Wednesday, Jan. 07, 2004, 11:00 a.m.: save my ass...
I had my first audition of the new year last night and it fucking sucked. I don't know if it was just that it was my first experience, in a long time, infront of people judging my performance or what? First, I felt like I was getting sick and then the panel ended up being a bunch of dead beats!! Okay, they laughed @ my monologue...which was good, but still. I really need to practise this whole 'auditioning for a play' thing. I mean, who knows I could get the part. It's usually the ones where you think you did terrible that they want you back for a call-back, but I think I'm getting better @ judging my own performance and on that account...I will probably not be getting a call-back. I still think I'm going to get sick soon. I don't know how much more my body can fight this?

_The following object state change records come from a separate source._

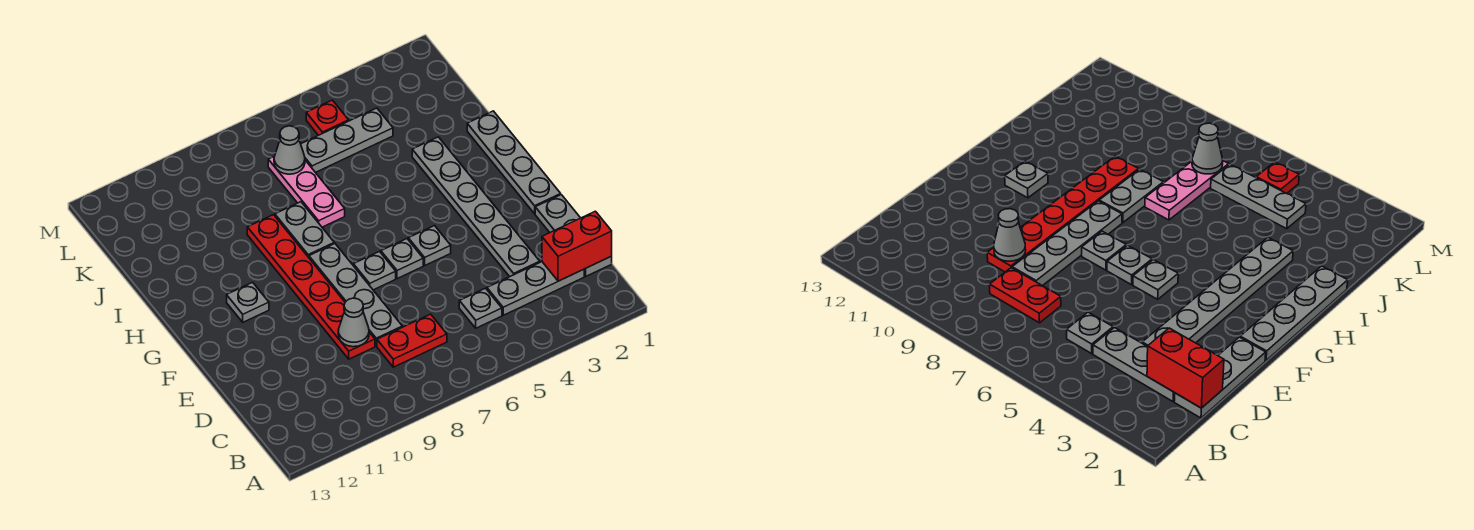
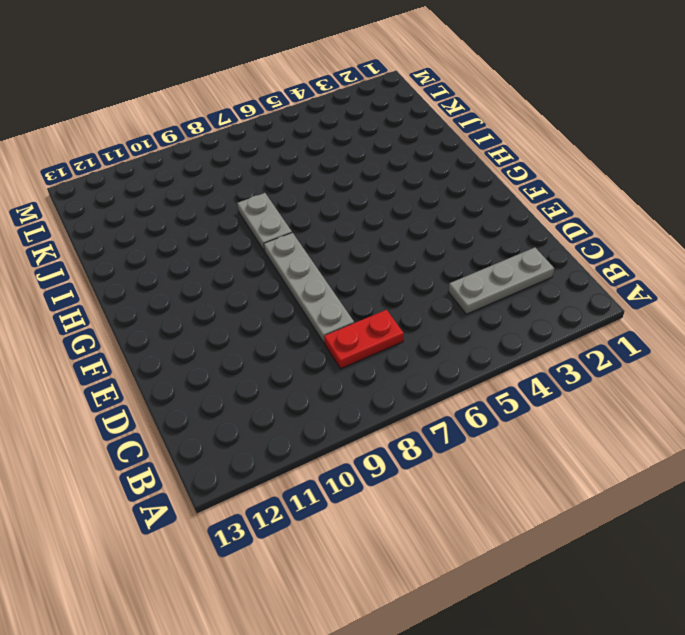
none -> grey plate C1:E1 level 1
none -> grey plate C5 level 1
none -> grey plate D3:I3 level 1

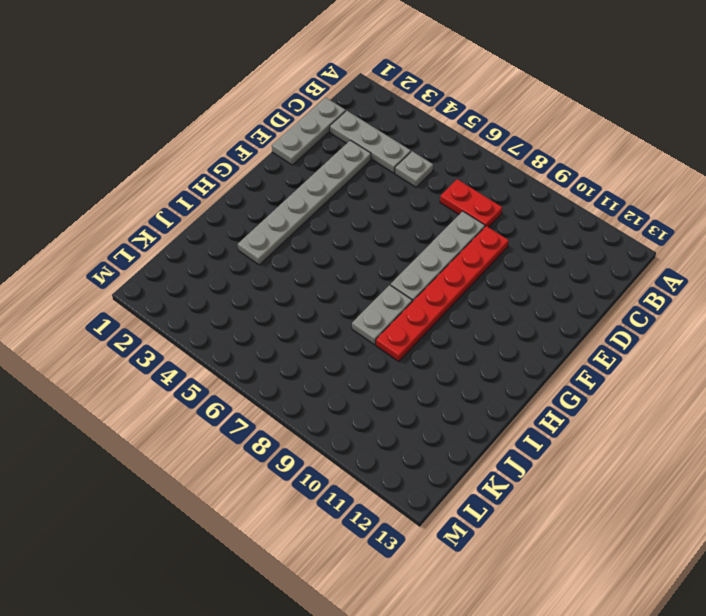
none -> grey plate F1:I1 level 1
none -> grey plate F5 level 1
none -> grey plate F6 level 1

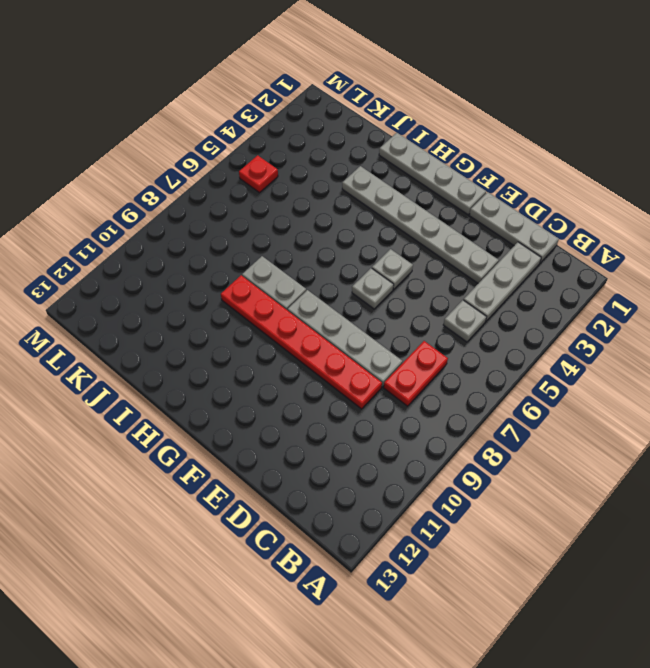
none -> grey plate F7 level 1
none -> grey plate G11 level 1
none -> pink plate I7:K7 level 1

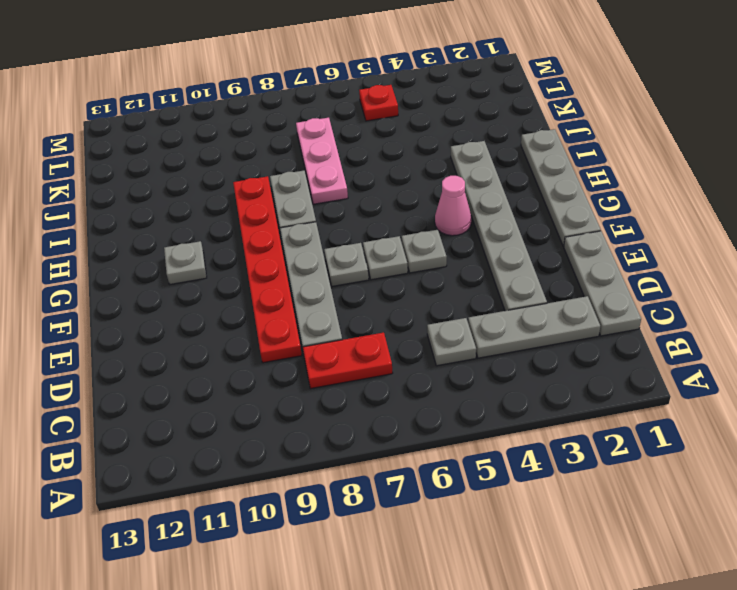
pink cone G4 level 1 -> none
none -> grey plate K4:K6 level 1
none -> red brick C1:C2 level 2
none -> grey cone D9 level 2

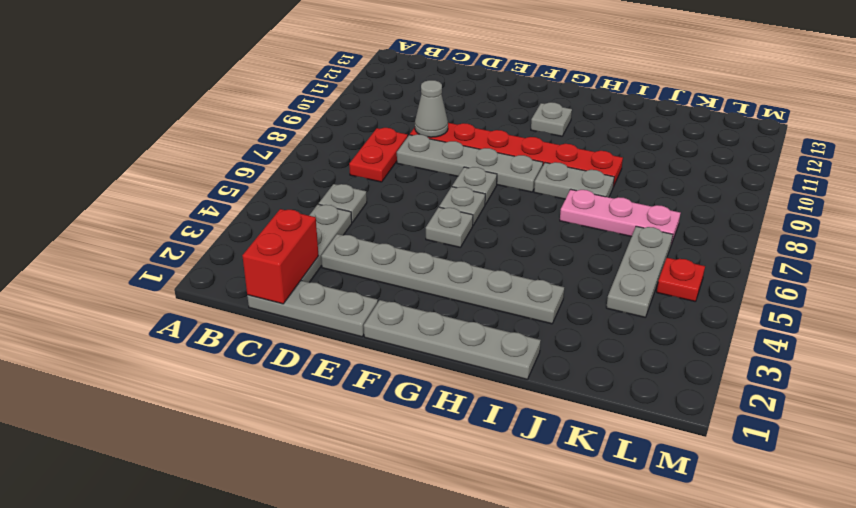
none -> grey cone K7 level 2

I have to call my girlfriend soon. We haven't spoken since xmas. I got pissed @ her b/c she disrespected me on my b-day [never got a/r to dealing with it though] and she ended up getting pissed @ me instead. Anyways, she ignored me on new years and that made me even more angry b/c she was in the wrong and clearly was trying to make it look like I was to blame. I haven't called her yet b/c fankly I just don't feel like speaking to her but I know I will have to deal with it soon enough...like probably today. Fucking bull-shit! I'm beginning to notice that many of the people I have been close with a quite dysfunctional. Not to say I'm that close to being 'normal' myself but I want to be a/r people who can help me grow as a person not regress. Somebody fucking save me!!!!